The supporting cast (including Vinodhini Vaidyanathan) ably deliver realistic performances. I have seen a '90s Malayalam film with a similar premise but Aramm isn't quite the same. Unlike the Malayalam film, the tragedy here is rooted very much in the immediate social location of the characters.

The contrast, between rich India which sends rockets to space (the people of Kattur village can see the launch at Sriharikota) and poor India which doesn't have water to drink, isn't as skillfully portrayed as it was in Joker. You wish there was more subtlety and subtext but perhaps these films do need to be in-your-face to make the audience uncomfortable for at least a few hours.

Om Prakash's cinematography deserves a mention. The barren landscape of Kattur is as much a character in the film as the cast. From the cracked earth to the blue waters and the blackness of a pit, the camera succeeds in giving one a real sense of dread and hopelessness.

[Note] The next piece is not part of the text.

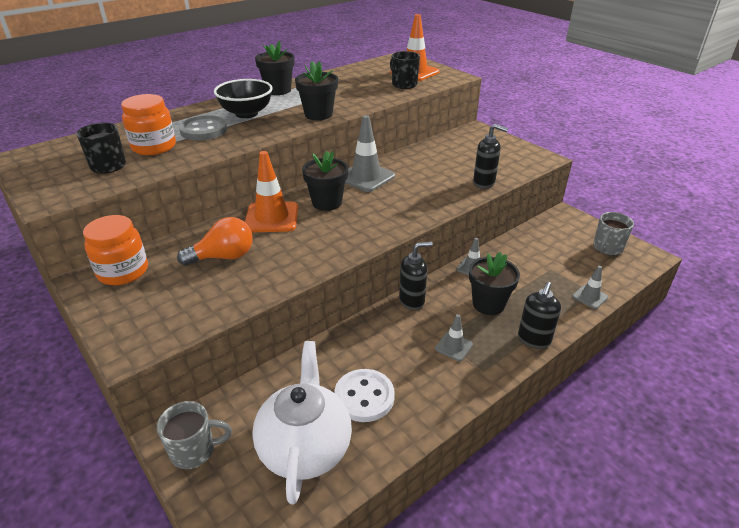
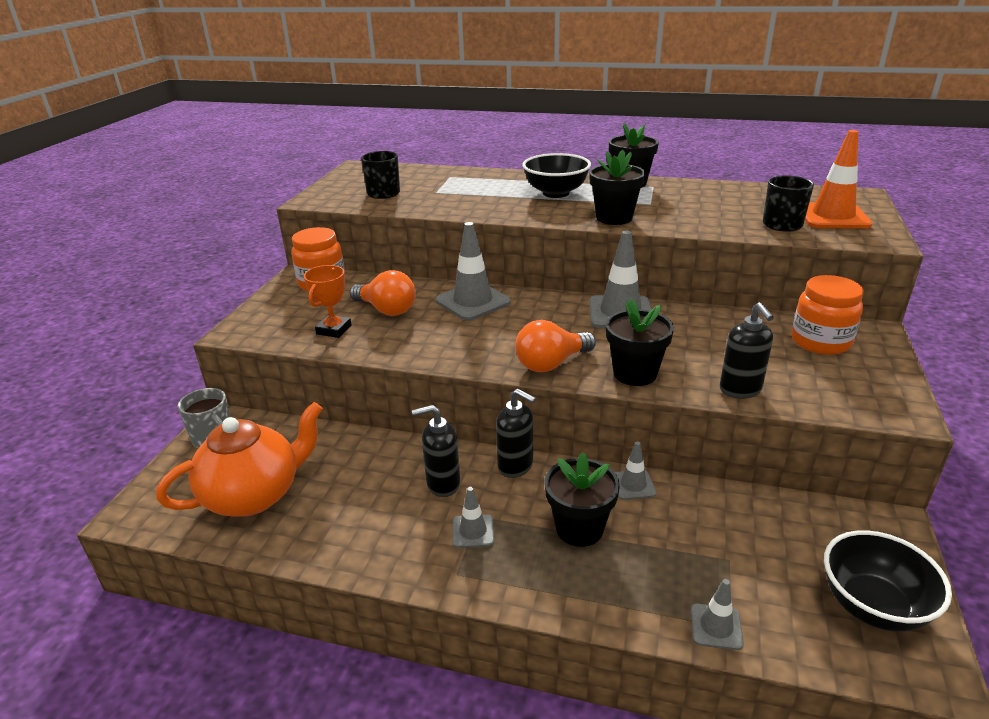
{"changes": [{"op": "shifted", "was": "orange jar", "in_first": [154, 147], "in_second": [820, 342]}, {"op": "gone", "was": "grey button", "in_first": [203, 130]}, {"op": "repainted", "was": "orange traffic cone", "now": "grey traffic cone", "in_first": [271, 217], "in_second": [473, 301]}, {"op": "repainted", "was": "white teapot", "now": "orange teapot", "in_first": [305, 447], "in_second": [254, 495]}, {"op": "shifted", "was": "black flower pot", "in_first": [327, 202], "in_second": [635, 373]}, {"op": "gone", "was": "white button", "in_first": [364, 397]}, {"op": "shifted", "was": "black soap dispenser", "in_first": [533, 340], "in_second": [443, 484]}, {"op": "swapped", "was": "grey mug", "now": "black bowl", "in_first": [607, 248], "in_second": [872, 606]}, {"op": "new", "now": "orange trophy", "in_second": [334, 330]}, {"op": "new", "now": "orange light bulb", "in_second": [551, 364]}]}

Aramm is not ambitious as a story. It's an episode from the life of a District Collector, a day in rural India. One that we've read about way too many times in the newspaper. But it is ambitious as a film for what it wants to say and how it has chosen to say it. After the film was over, a colleague asked me if the theatre I watched it in had subtitles. For the life of me, I couldn't remember. I was too busy crying to notice.

Disclaimer: This review was not paid for or commissioned by anyone associated with the film. Neither TNM nor any of its reviewers have any sort of business relationship with the film's producers or any other members of its cast and crew.